Within the ABS, household survey estimation has been undergoing a period of transition. In the 1980s a technique known as post-stratified ratio estimation was typically used. For these estimates a valid variance estimator was available, known in the ABS as split-halves. Standard practice was to use split-halves estimates of standard error as the basis of the standard error models published with ABS data.
Over time the drive to do more with each survey has increased the complexity of sample design and required extensions to estimation. Now weighting may include a separate non-response adjustment phase, and may use a variety of auxiliary data - for example, population counts for households as well as persons. The enabling technology for some of these extensions was the CALMAR macro of Deville, Särndal and Sautory (1993), which allows weighting using the generalised regression method and related calibration methods..
In the ABS these changes to estimation methods moved faster than the ability to estimate variances. Up until 1997 split-halves was the only tool used for variance estimation, and any bias in the resulting standard error models was not measured. In late 1997 this lack was identified as a key problem, and it was intensively researched over a two year period. As a result the ABS is moving to a new standard for weighting and for variance estimation.

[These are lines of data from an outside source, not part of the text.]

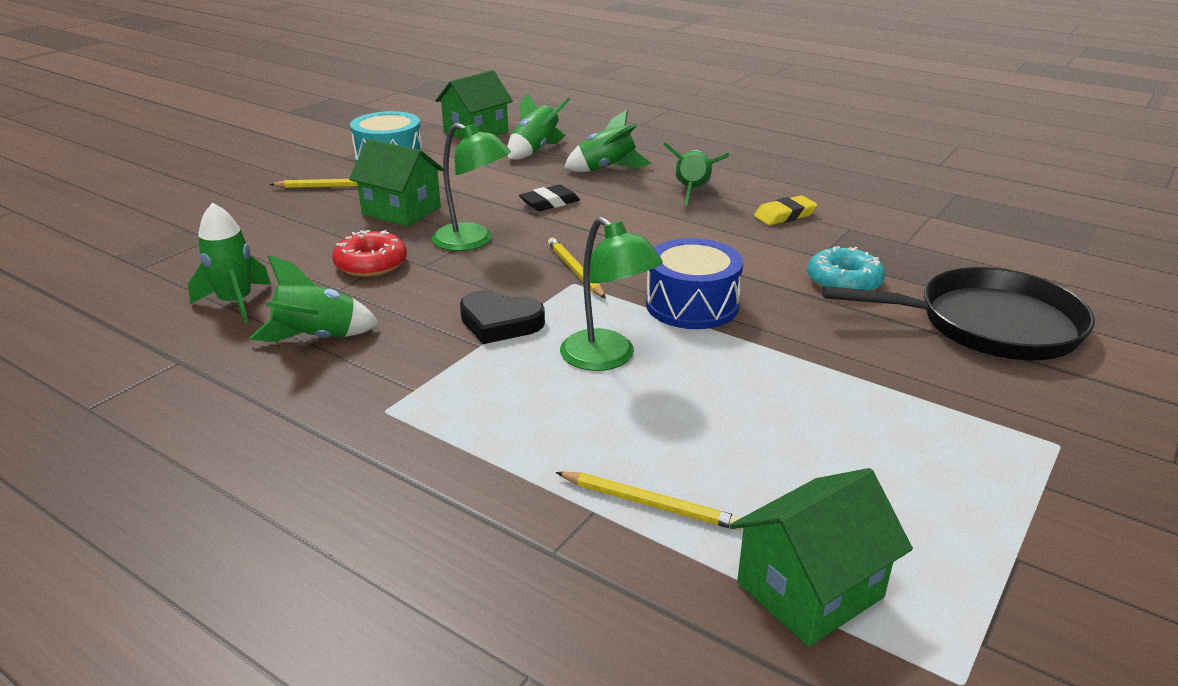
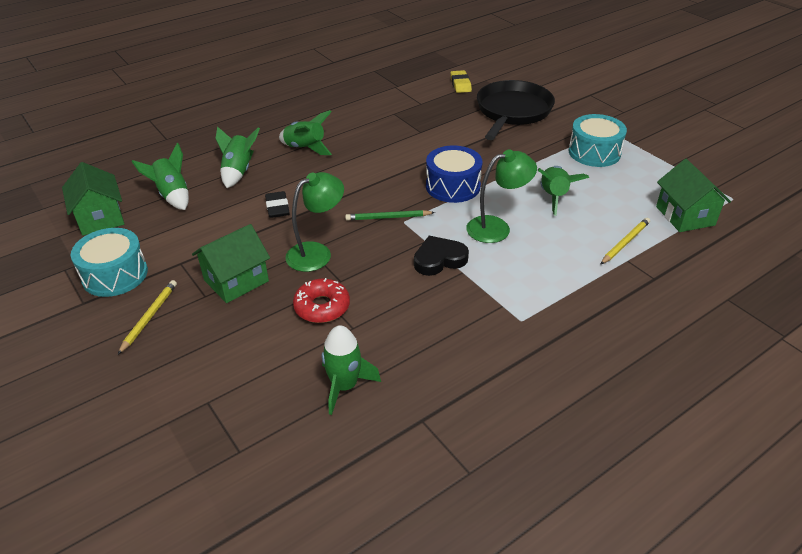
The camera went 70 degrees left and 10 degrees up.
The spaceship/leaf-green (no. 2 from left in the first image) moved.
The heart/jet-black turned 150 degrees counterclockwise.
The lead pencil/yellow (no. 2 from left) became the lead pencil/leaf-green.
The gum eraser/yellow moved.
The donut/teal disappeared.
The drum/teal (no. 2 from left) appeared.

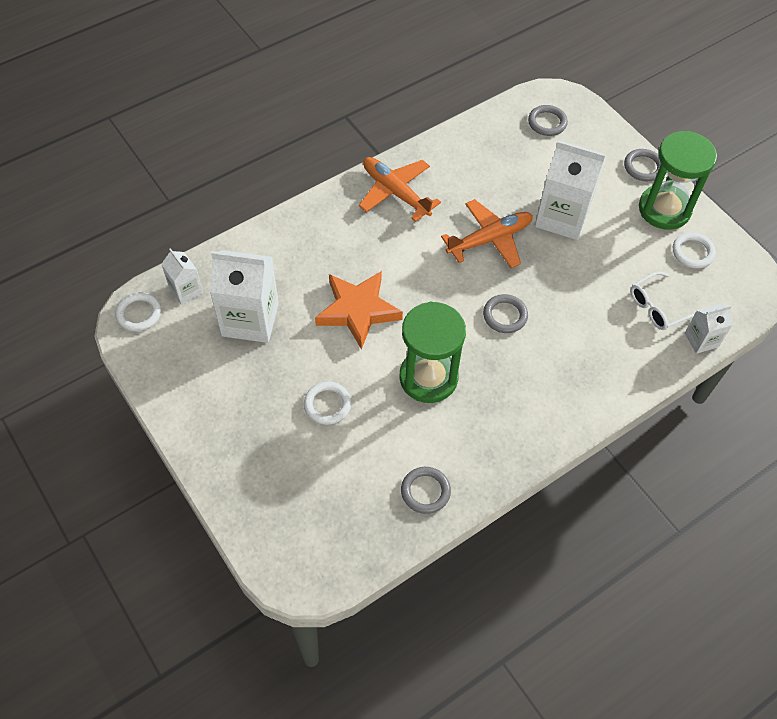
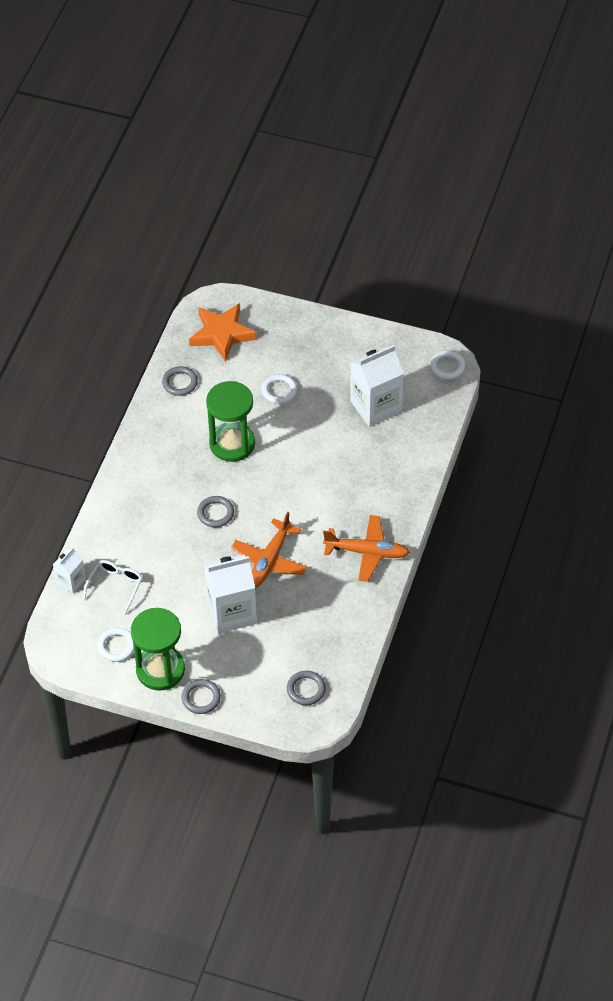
The camera went 145 degrees right and 5 degrees down.
The juice carton/snow-white (no. 1 from left) disappeared.
The star shape/orange moved.

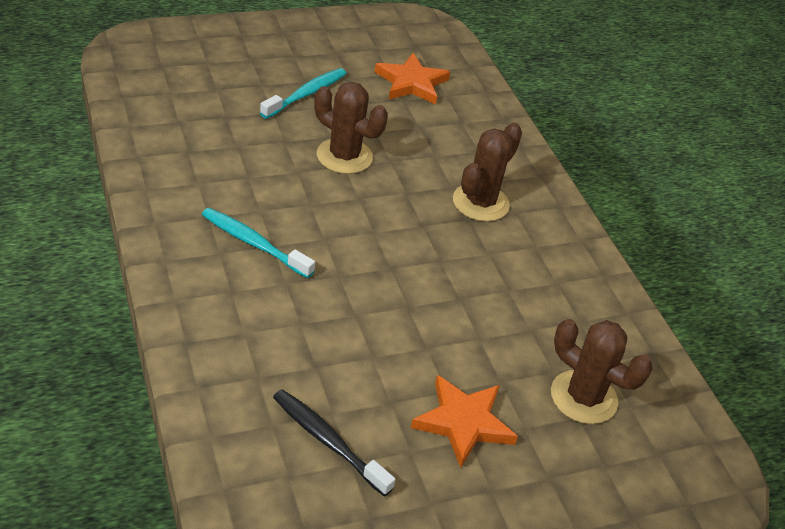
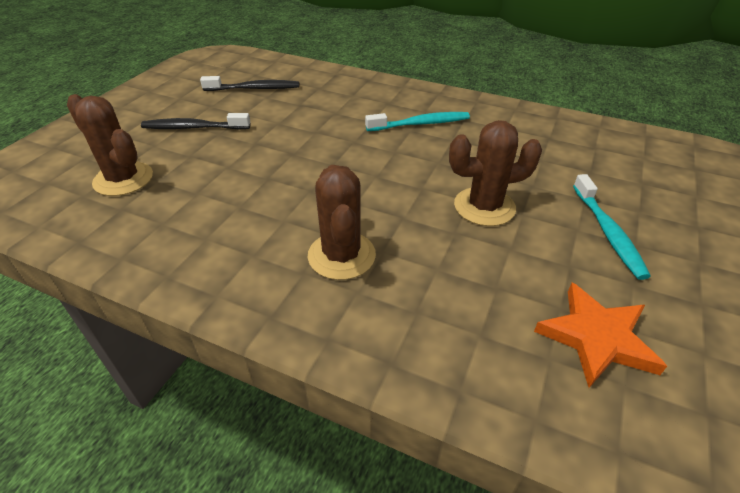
The camera went 140 degrees right and 0 degrees up.
The star shape/orange (no. 2 from left) was replaced by the tooth brush/jet-black (no. 1 from left).
The cactus/brown (no. 3 from left in the first image) turned 45 degrees clockwise.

This paper describes the methodological principles behind the generalised regression weighting approach used in the ABS for estimation in household surveys. It then presents a number of approaches to estimating variance for such estimates, and recommends the group jackknife approach for standard use in the ABS. These methods are available via SAS macros written within the ABS. They will be implemented as components of the Household Survey Facilities (HSF) processing system. It is also planned to make the group jackknife approach available through the SUPERCROSS tabulation and aggregation facility so that variance estimates are available for ad hoc requests.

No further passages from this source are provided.